There's also the Dell Technologies Cloud Platform, also called Cloud Foundation on VxRail. This is a data center device that integrates Cloud Foundation with on-premises infrastructure to link workloads together in one platform. With this service, you can port workloads between on premises, private clouds and public clouds, and it includes automated lifecycle management to launch applications.
AWS
AWS Outposts is an on-premises device installed and operated by AWS. IT teams use it to host and provision AWS resources -- like EC2 instances and Elastic Block Store (EBS) volumes -- on premises the same way they do in the cloud. This is good for AWS-invested organizations that need to move workloads in house or want to sync their on-premises and cloud infrastructure.
Outposts must connect to AWS' public cloud to work. When provisioned, it links with the nearest Region through AWS Direct Connect or an internet gateway. Outposts supports some basic AWS services like EC2, EBS and some container-based services, but it does not yet support S3, SageMaker, or Lambda, among others.
Microsoft Azure
Microsoft Azure offers a few different ways to build a hybrid cloud. Azure Stack, similar to AWS Outposts, is a on-premises device with which users can extend an Azure public cloud environment into a local data center or other privately owned locations. This suits organizations that may need to move applications between on premises and the cloud, for latency or compliance reasons.
There are three variants to Azure Stack.
- Azure Stack Edge. Use this Azure-managed device for workloads that need to process data close to its source, such as machine learning and IoT data.
- Azure Stack HCI. This is a hyperconverged Windows Server 2019 cluster that can run virtualized workloads on premises and connect to Azure cloud services for backup, recovery and monitoring. It works on hardware from several Microsoft partners.
- Azure Stack Hub. This service, run on industry standard hardware, offers an extension of Azure cloud services on premises. You can run Azure VMs, Key Vault, Functions, Resource Manager and more in your data center.
Like AWS Outposts, Azure Stack has some limitations in terms of what cloud offerings are available on premises, but it offers more cloud-native services than its AWS counterpart.
Azure Arc is a hybrid cloud management platform, which is in public preview at time of publication.
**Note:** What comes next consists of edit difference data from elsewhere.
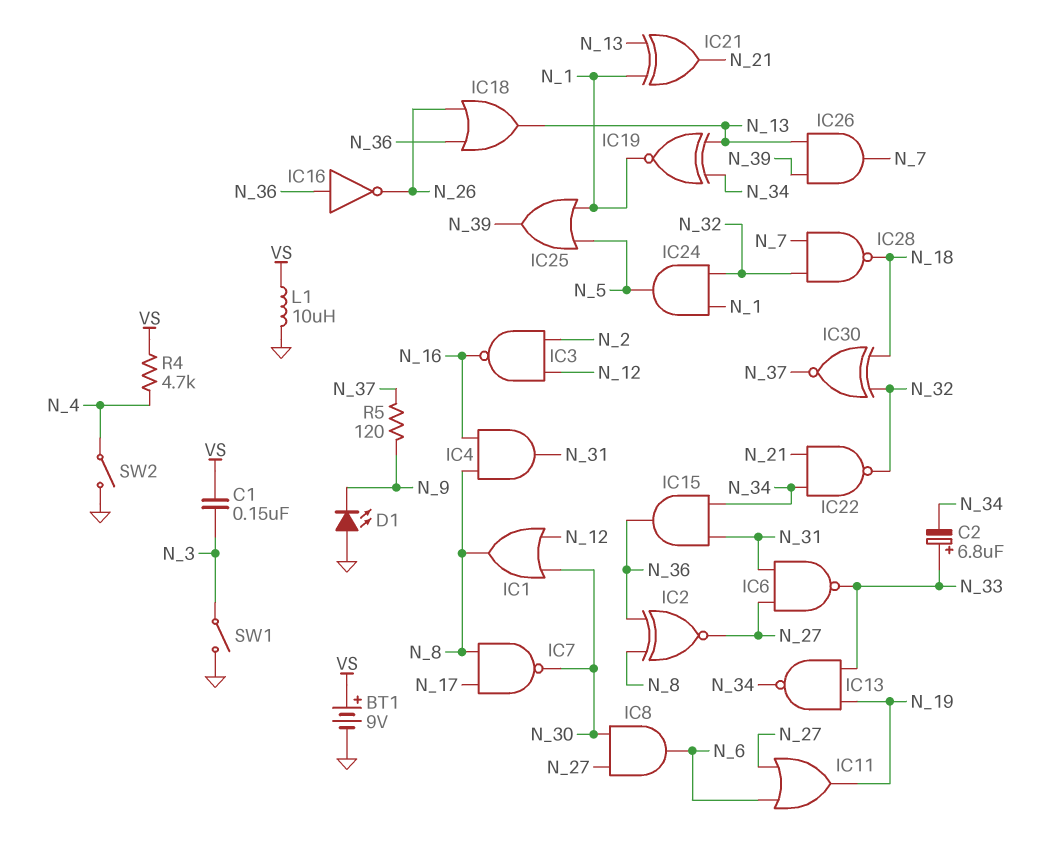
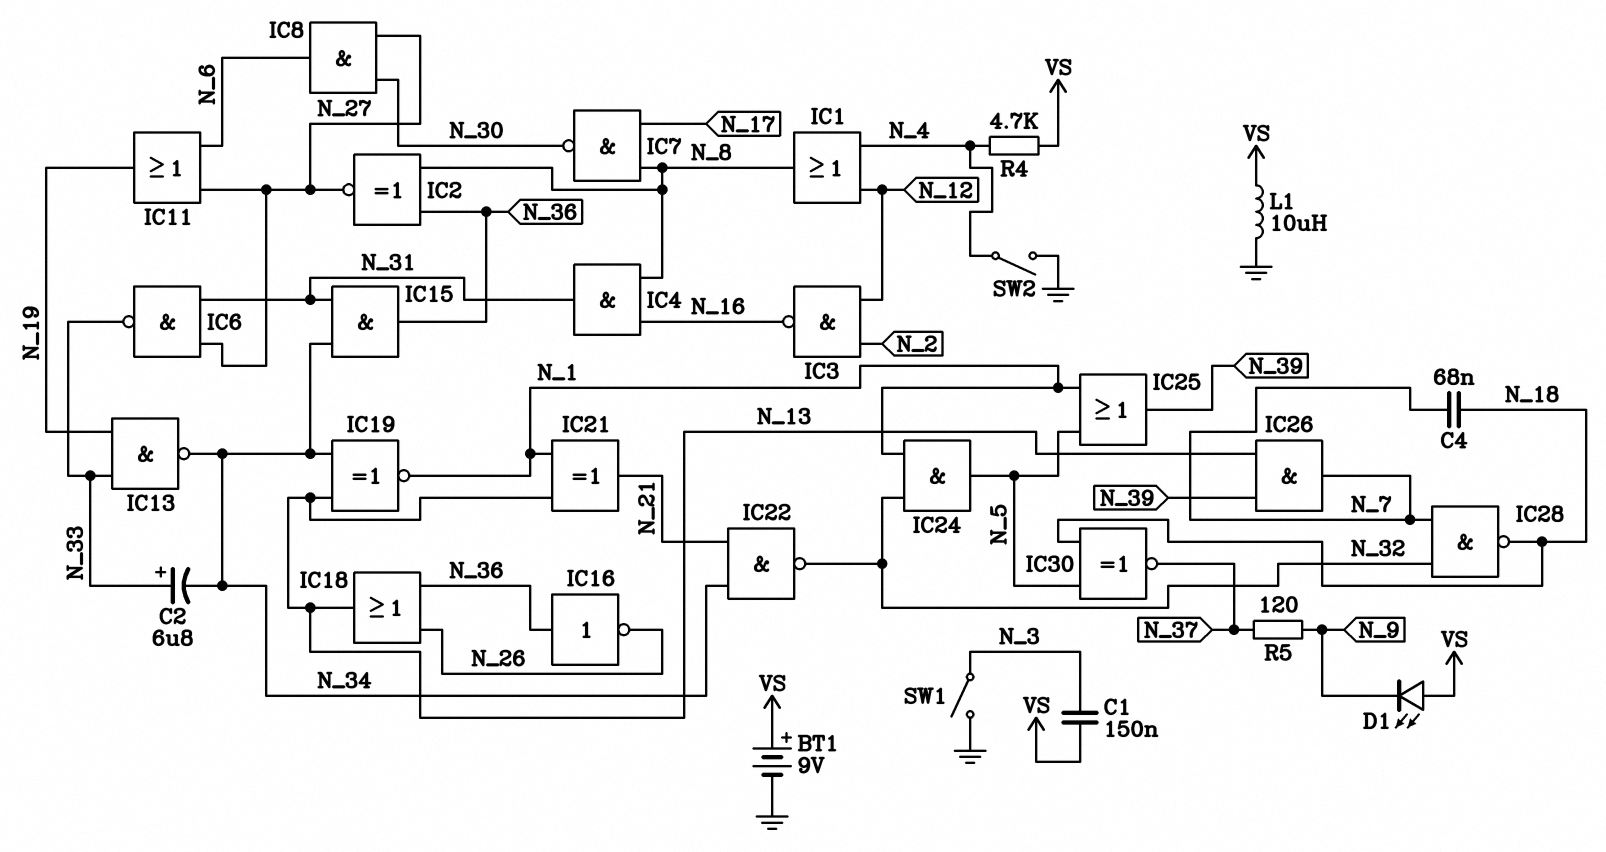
C4: none -> 68nF (N_7, N_18)
D1: LED (A GND, K N_9) -> LED (A VS, K N_9)
IC1: OR (in N_12, in N_30, out N_8) -> OR (in N_4, in N_12, out N_8)
IC30: XNOR (in N_18, in N_32, out N_37) -> XNOR (in N_5, in N_18, out N_37)

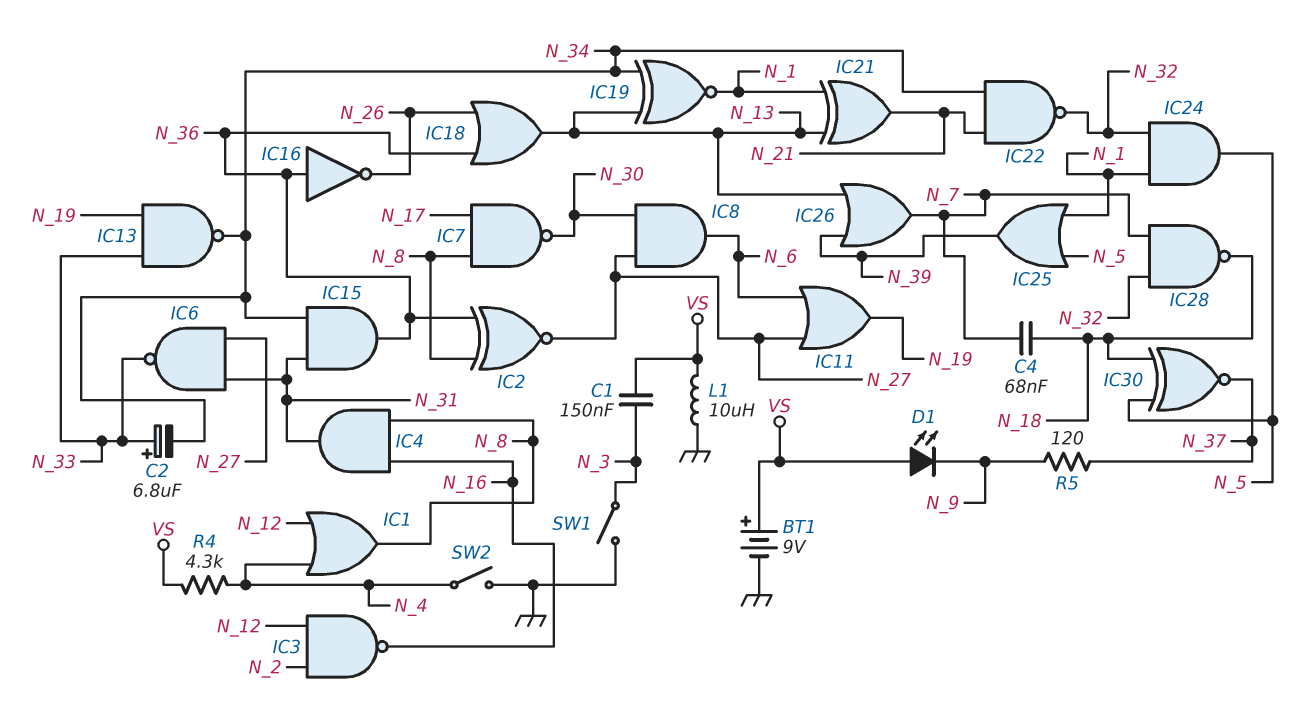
IC26: AND (in N_13, in N_39, out N_7) -> OR (in N_13, in N_39, out N_7)
R4: 4.7k (N_4, VS) -> 4.3k (N_4, VS)

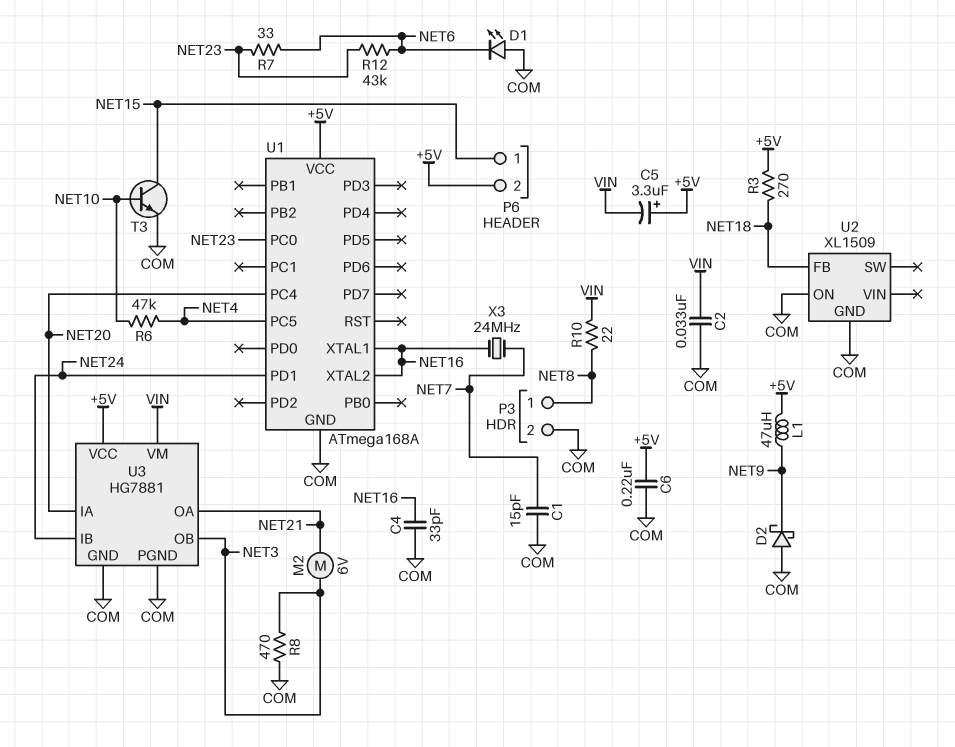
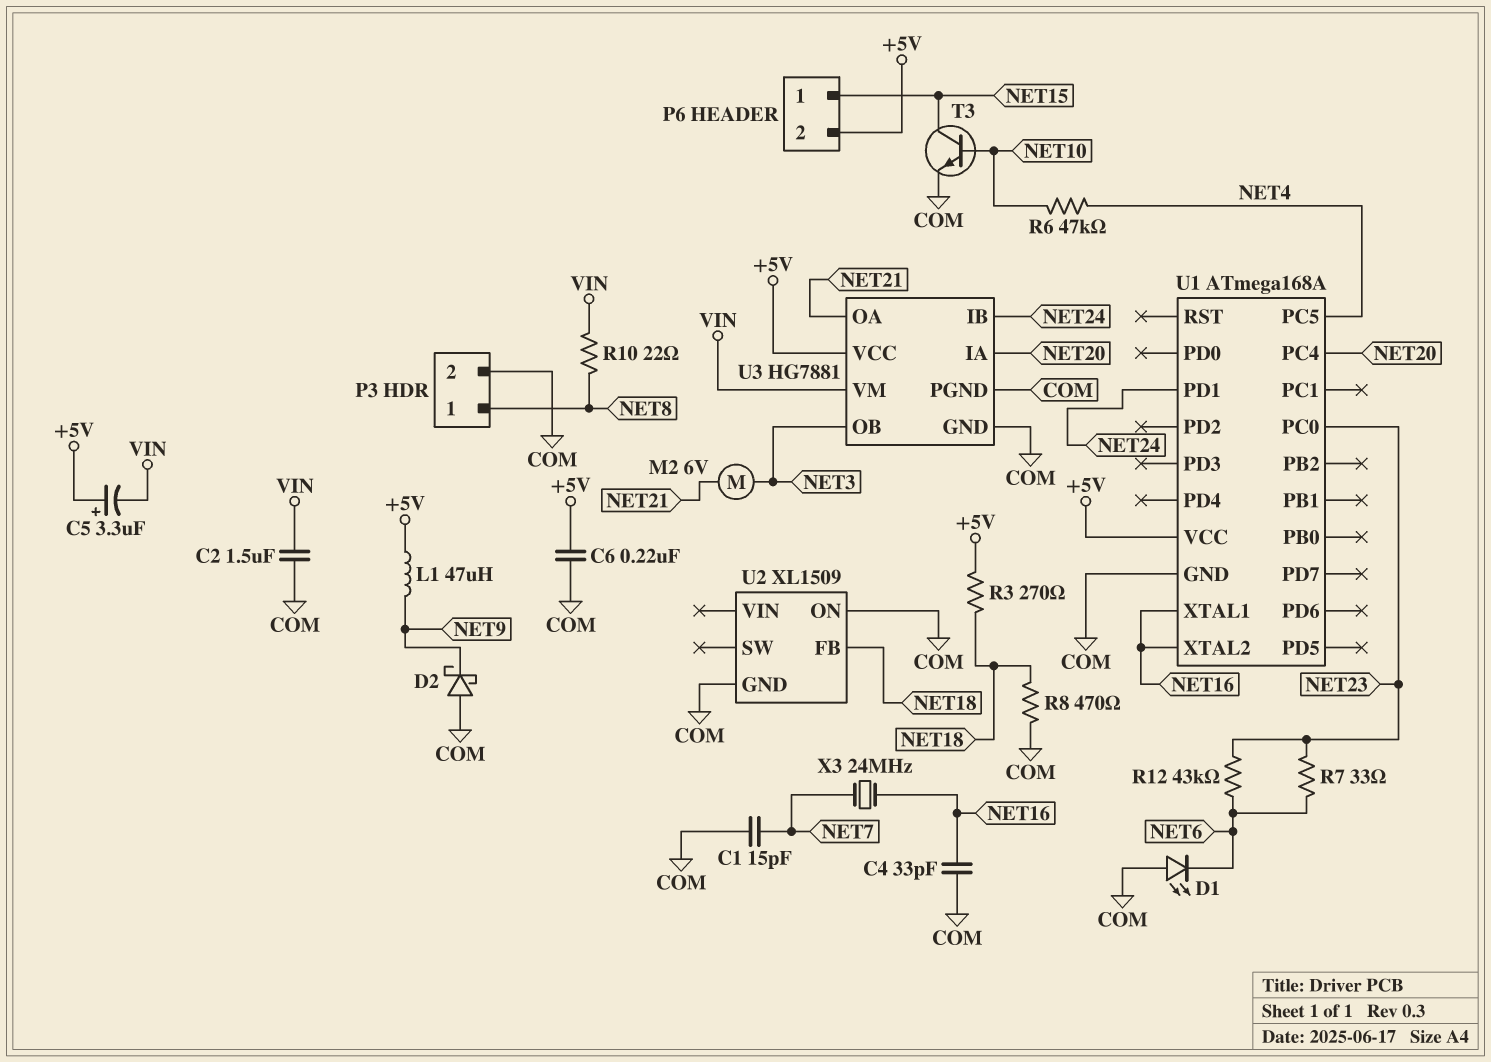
C2: 33nF (COM, VIN) -> 1.5uF (COM, VIN)
R8: 470 (COM, NET3) -> 470 (COM, NET18)

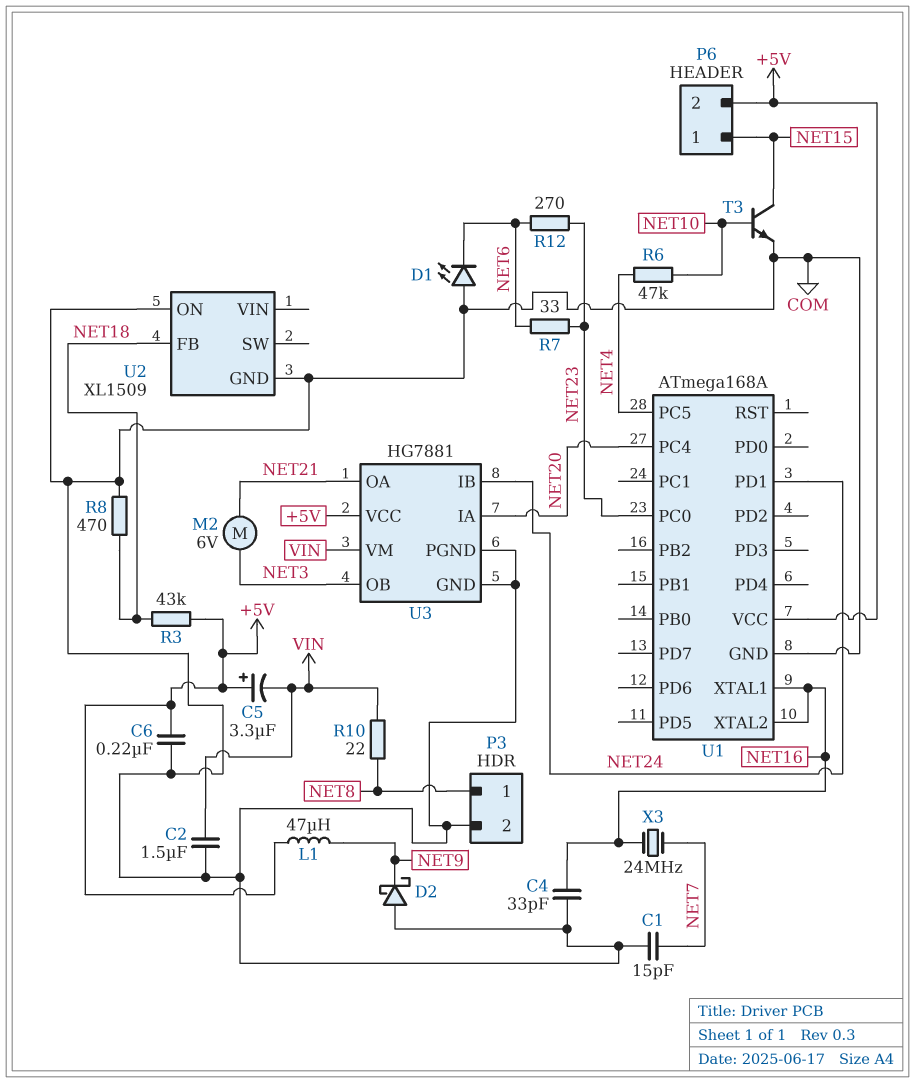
R3: 270 (+5V, NET18) -> 43k (+5V, NET18)
R12: 43k (NET6, NET23) -> 270 (NET6, NET23)

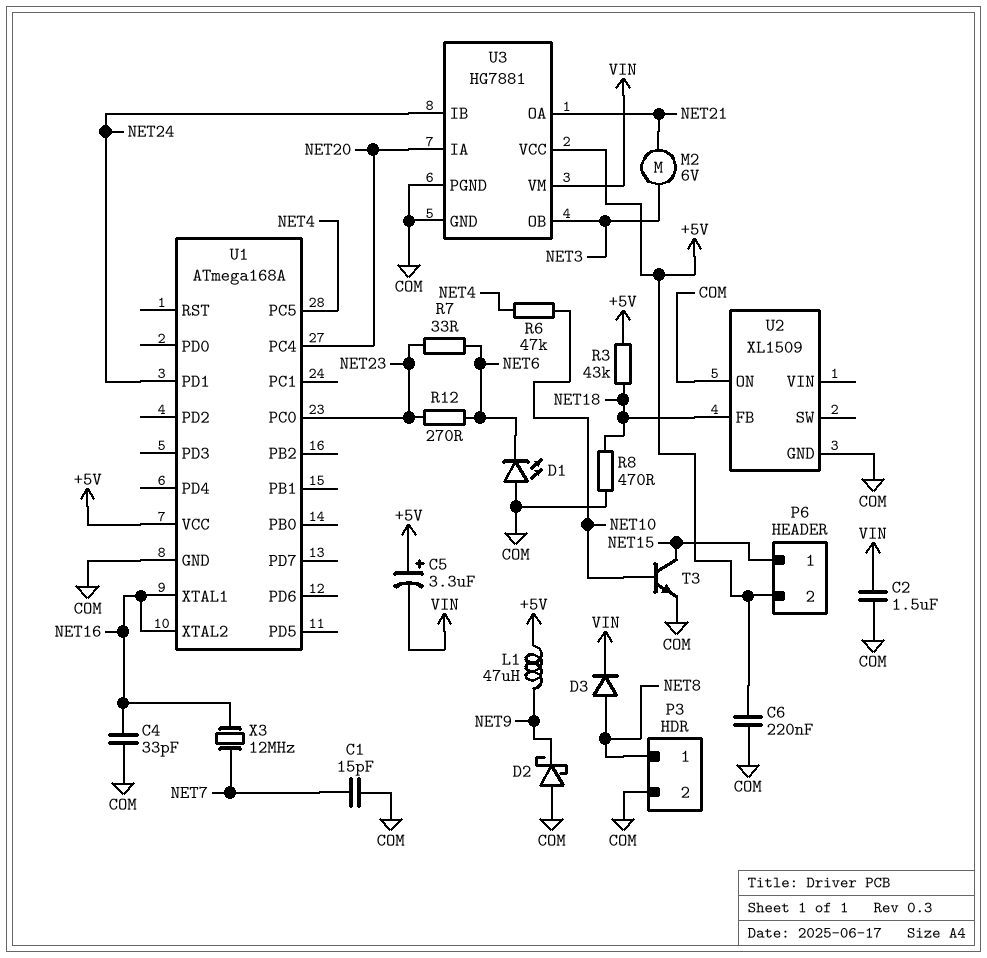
D3: none -> diode (A NET8, K VIN)
R10: 22 (NET8, VIN) -> none
X3: 24MHz (NET7, NET16) -> 12MHz (NET7, NET16)

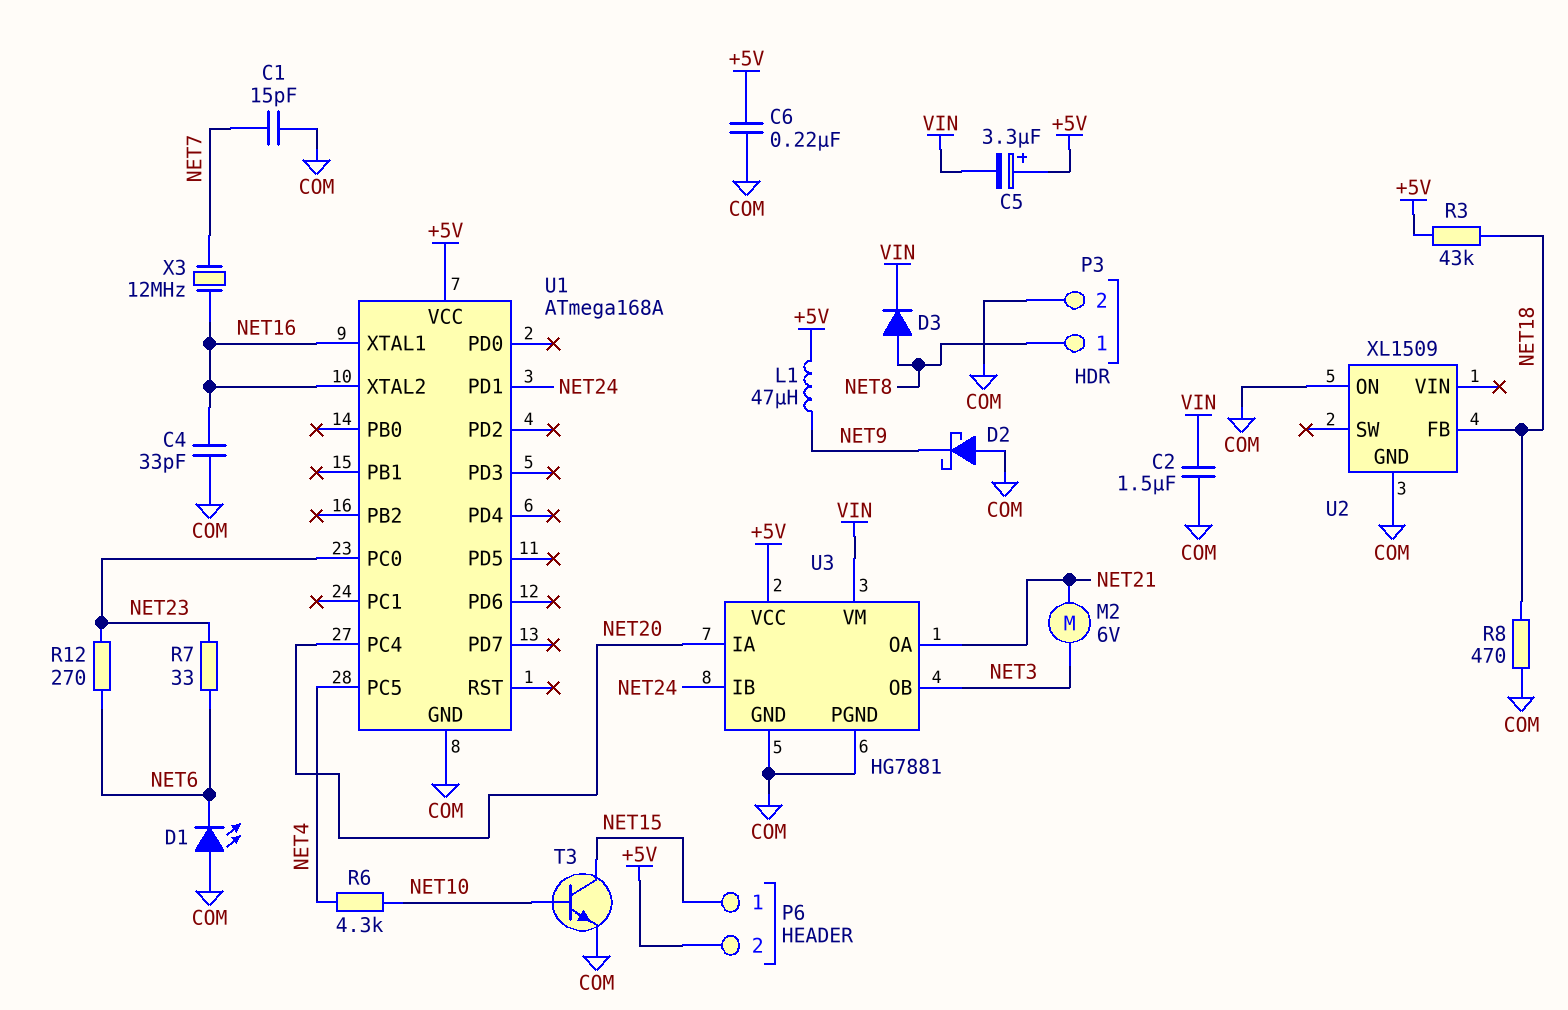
R6: 47k (NET4, NET10) -> 4.3k (NET4, NET10)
It's a collection of services and management portals that bring Azure Resource Manager capabilities to Linux and Windows Server VMs, as well as Kubernetes clusters. Enterprises can then manage all their resources -- on premises or in the cloud, containers or VMs -- from Azure Arc.
The Azure Hybrid Benefit allows on-premises Windows Server customers to run Azure VMs at a reduced rate.
Google Cloud
GCP runs a container-forward hybrid cloud strategy. Google Anthos is a hybrid cloud platform that runs versions of Google Kubernetes Engine (GKE) in Google's cloud and in an enterprise's on-premise vSphere environment. It also relies on service mesh technology, as well as configuration and security management tools. This enables enterprises to have a centralized view of their applications across unified environments.
Anthos is a way traditional enterprises can begin to modernize their applications and processes with containers. Cloud-forward organizations can also use it to move workloads on premises for compliance and security.
Google Cloud also offers hybrid cloud integrations with Cisco, VMware Cloud Foundation and CloudSimple, a VMware-to-cloud migration service Google acquired in late 2019.